What You Should Know About Equipment Leasing
As a business owner, you may find that you need to purchase new equipment at specific periods in your business lifecycle. For example, as a startup, you needed to get equipment for your entire company, including computers, manufacturing machinery, or equipment you use to provide services. Unfortunately, the initial outlay can be costly when you need to make these purchases, but what if you lease your equipment? These are some things you should know about equipment leasing.
What Is an Operating Lease?
If you need some equipment for a short period of time, you may pursue an operating lease. As the lessee, you have the right to cancel your lease at any time during the lease period, but you typically have to give notice
If you find yourself in an open-ended lease, you may have to pay for any value the equipment loses while you have it. Equipment that is on the brink of technological breakthroughs or quickly becomes obsolete can be risky to lease. Closed-ended leases require that you do the machinery maintenance, but you can return it without further obligation when your lease ends.
What Is a Capital Lease?
A long-term equipment lease is called a capital lease. These financial tools offer you long-term access to the equipment your business needs without having to pay for the piece of equipment in full. Instead, you rent it for a specified period of time.

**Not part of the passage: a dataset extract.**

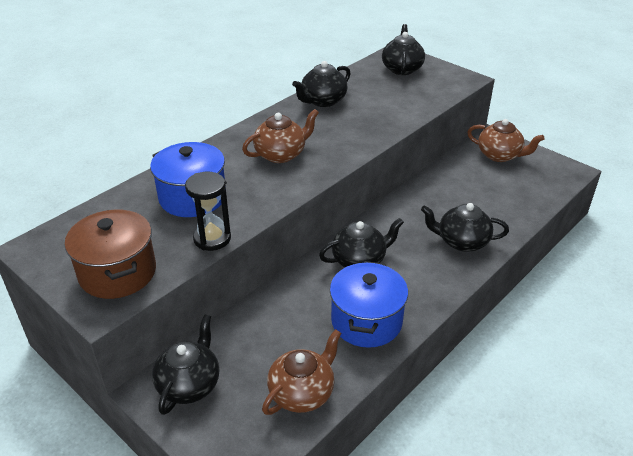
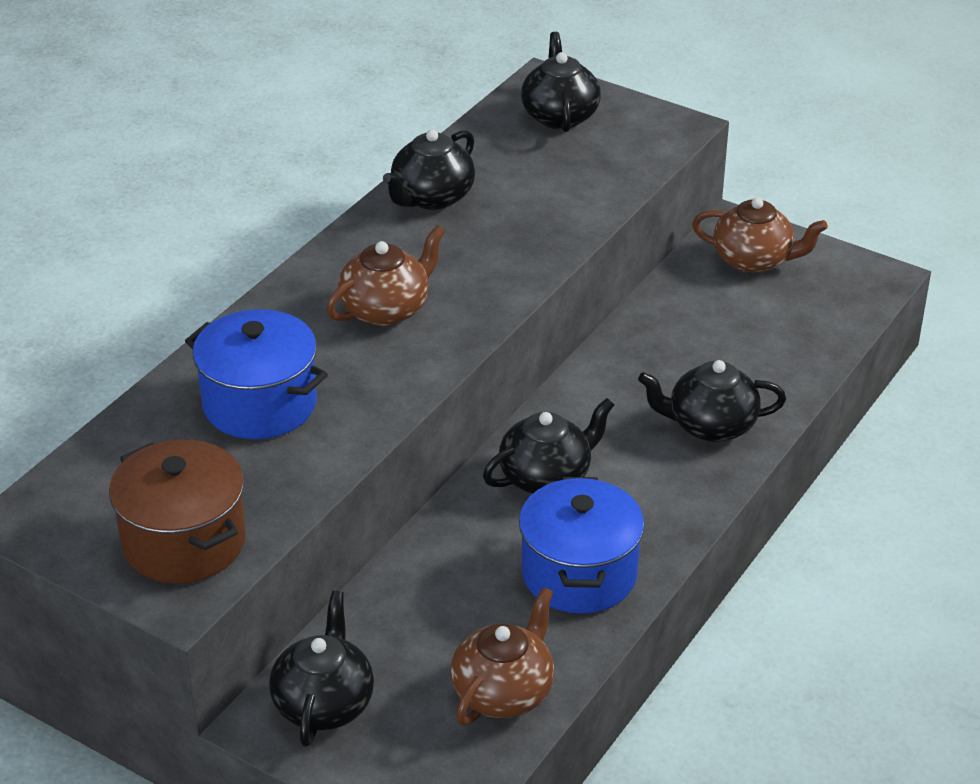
camera: 10 degrees left, 0 degrees up
(212, 238) = (317, 469): black hourglass -> none

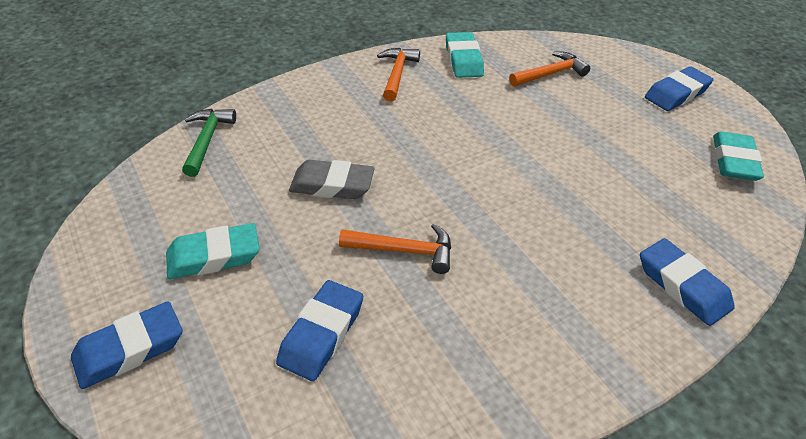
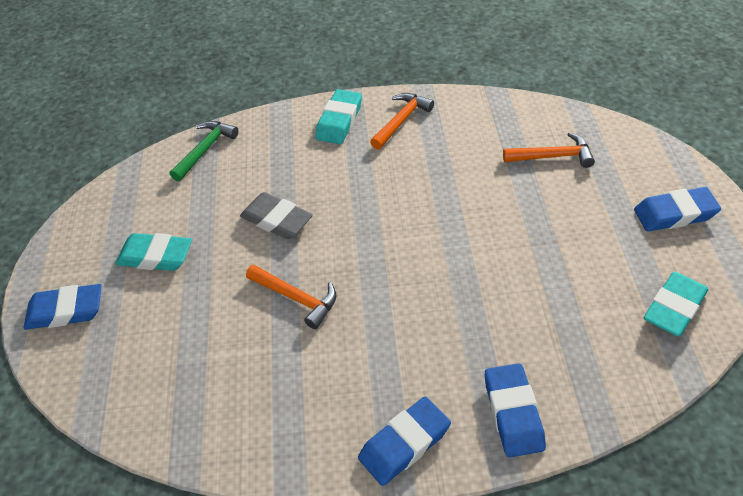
camera: 30 degrees right, 5 degrees up
(322, 334) = (194, 346): blue eraser -> blue eraser (404, 444)
(463, 60) = (475, 119): turquoise eraser -> turquoise eraser (339, 121)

The equipment may include forklifts for your warehouse, production machinery or computer equipment. At the end of your lease, you can lease an upgraded piece of machinery. In addition, you may be responsible for equipment maintenance and insurance.
However, you, as the lessee, cannot typically cancel a capital lease, so when you sign the papers, you are responsible for paying the payments until the lease ends.
What Is the Leasing Process?
Just like renting a building, when you lease equipment, you will pay a fee to use this machinery for a period of time. You can lease almost any type of equipment or machinery. In addition, you can set your lease for any period of time you desire. When you conclude your lease, you may also lease new equipment, purchase the equipment you are leasing or purchase new equipment.
Equipment leasing requires credit approval, and you may have to pay fees, including origination and tax fees, and you will probably have to carry insurance on the leased property. However, your leasing rate will be lower than a payment, at 8.5-20% of the machinery value for a lease that lasts two to five years.
If you need new equipment and cannot afford to pay for it outright or don’t have high enough credit to finance your purchase, look into leasing and how it can benefit you.